Sorry for the late reply, I created a cloud instance and it really works.

It is the same as #2493. I saw the following in the containerd log.

Dec 07 04:25:40 v123-control-plane containerd[102]: time="2021-12-07T04:25:40.655772227Z" level=error msg="RunPodSandbox for &PodSandboxMetadata{Name:etcd-v123-control-plane,Uid:de9c0b18fb0053cf8aa0ccc3ca47c216,Namespace:kube-system,Attempt:0,} failed, error" error="failed to get sandbox image \"k8s.gcr.io/pause:3.6\": failed to pull image \"k8s.gcr.io/pause:3.6\": failed to pull and unpack image \"k8s.gcr.io/pause:3.6\": failed to resolve reference \"k8s.gcr.io/pause:3.6\": failed to do request: Head \"https://k8s.gcr.io/v2/pause/manifests/3.6\": dial tcp 142.250.157.82:443: i/o timeout"

Then I compared the mirror that I built with the mirror that KIND has published. The content is very different. I want to confirm the reason.

v1.22.4 image:

root@kind-control-plane:/# ctr -n k8s.io i ls  |grep k8s.gcr.io    | awk '{print $1}'
k8s.gcr.io/build-image/debian-base:buster-v1.7.2
k8s.gcr.io/coredns/coredns:v1.8.4
k8s.gcr.io/etcd:3.5.0-0
k8s.gcr.io/kube-apiserver:v1.22.4
k8s.gcr.io/kube-controller-manager:v1.22.4
k8s.gcr.io/kube-proxy:v1.22.4
k8s.gcr.io/kube-scheduler:v1.22.4
k8s.gcr.io/pause:3.6

self build image:

root@v123-control-plane:/# ctr -n k8s.io i ls  |grep k8s.gcr.io    | awk '{print $1}'
k8s.gcr.io/kube-apiserver:v1.23.0-rc.1
k8s.gcr.io/kube-controller-manager:v1.23.0-rc.1
k8s.gcr.io/kube-proxy:v1.23.0-rc.1
k8s.gcr.io/kube-scheduler:v1.23.0-rc.1

I also checked the build script and not found reason. https://github.com/kubernetes-sigs/kind/blob/main/hack/release/build/push-node.sh

/remove-label bug /close

Instructions for interacting with me using PR comments are available here. If you have questions or suggestions related to my behavior, please file an issue against the kubernetes/test-infra repository.

Dec 07 '21 04:12 k8s-ci-robot

/reopen

Dec 07 '21 04:12 tao12345666333

@tao12345666333: Reopened this issue.

In response to this:

/reopen

Instructions for interacting with me using PR comments are available here. If you have questions or suggestions related to my behavior, please file an issue against the kubernetes/test-infra repository.

Dec 07 '21 04:12 k8s-ci-robot

Okay, I know the reason, because the error handling is ignored here

https://github.com/kubernetes-sigs/kind/blob/92e01d72276af89532767f612b1ca7af479c1506/pkg/build/nodeimage/buildcontext.go#L294-L312

I wonder if we can add an option to kind build node-image, such as --strict-check . Because some users may need to build a node image that can be used completely in an offline environment (or regions where gcr.io cannot be accessed e.g. China)

Dec 07 '21 05:12 tao12345666333

Building in a completely offline environment is currently not possible without using a proxy to intercept these image pulls, we must use pulling to do cross platform, you can see more in the comments on the implementation PR.
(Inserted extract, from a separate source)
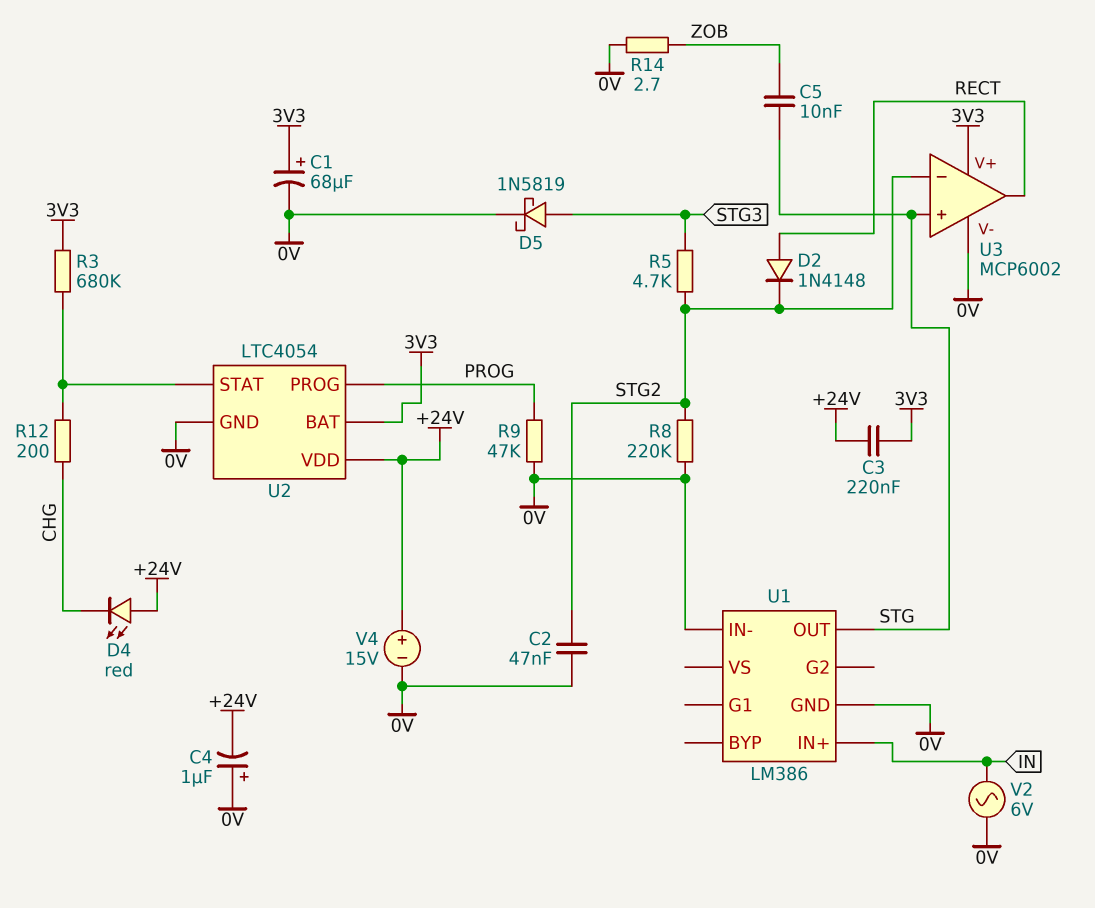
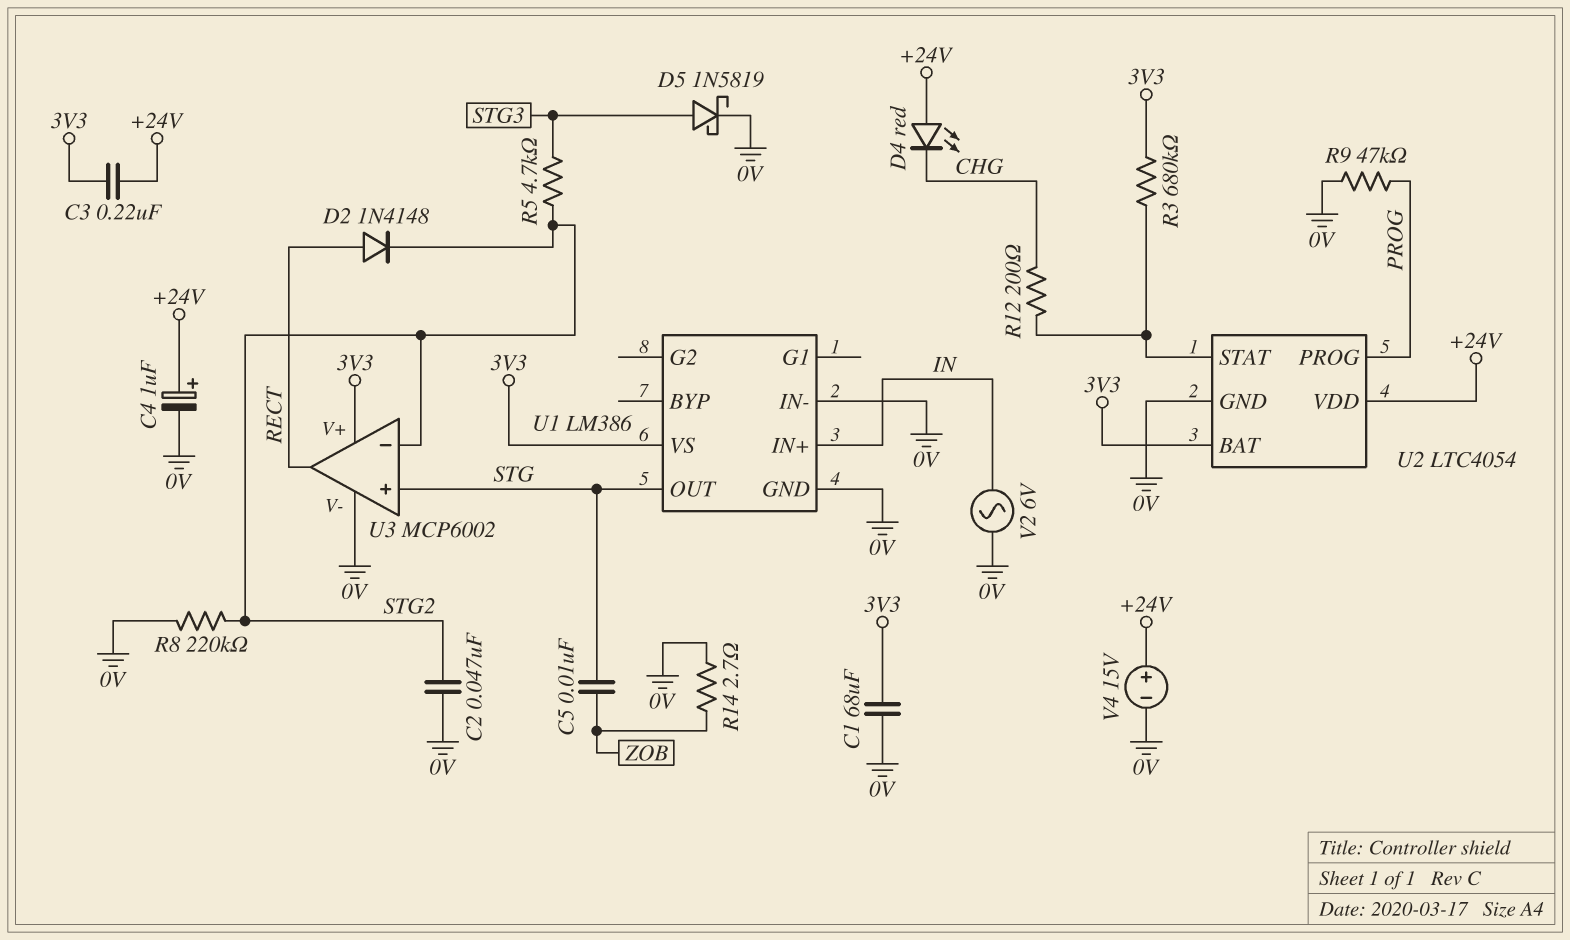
C1: 68uF (plus 3V3, minus 0V) -> 68uF (0V, 3V3)
C4: 1uF (plus 0V, minus +24V) -> 1uF (plus +24V, minus 0V)
U1 pin VS: none -> 3V3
I would prefer not to add another branching flag to plumb through here, we should just make the default behavior correct. We currently ignore errors because the command will always error on unpacking (which is expected). If a --no-unpack option is added in containerd/ctr like we did with image loading we can leverage that, or we can try to parse the error output when it fails (prefer the former ..). I never got around to adding this and we needed to unblock multi-arch support.

Dec 07 '21 19:12 BenTheElder

I don't mean to build in a completely offline environment.

Instead, it refers to building in an environment where proxy is used, but used in an offline environment. In this way, the node image that needs to be constructed contains all the required images.

(The reason for this error may be that the proxy is temporarily unavailable when building the node image)

Dec 08 '21 04:12 tao12345666333

#2493 covers the proxy issue and requires a simple fix.

For handling the error: we should not need a flag because if you added the flag right now it would always error but if we fixed the error detection (or better yet prevented the error with the no-unpack option mentioned above and in the code comments) then we still wouldn't need the flag because we could just always "strict" error. Right now it will always error on unpacking.

Dec 08 '21 05:12 BenTheElder

thank you for the explanation. 👍

Dec 08 '21 05:12 tao12345666333

I forgot to add:

We don't want it to unpack and know that will error if it tries to (which it will).

Previously I patched ctr images import to support skipping unpacking so we could stop ignoring the error when side-loading images, but currently since multi-arch support we depend on letting containerd do the pulling instead of side-loading for images that are not built when building kubernetes (pause, etcd ...). We used to pull those to the host with docker pull then get the contents loaded with docker save which solves a lot of issues neatly including proxy issues, but you cannot guarantee that a docker save is for any particular architecture, there's no flag for this / docker isn't designed for this, so instead we pull from the containerd running for the architecture directly.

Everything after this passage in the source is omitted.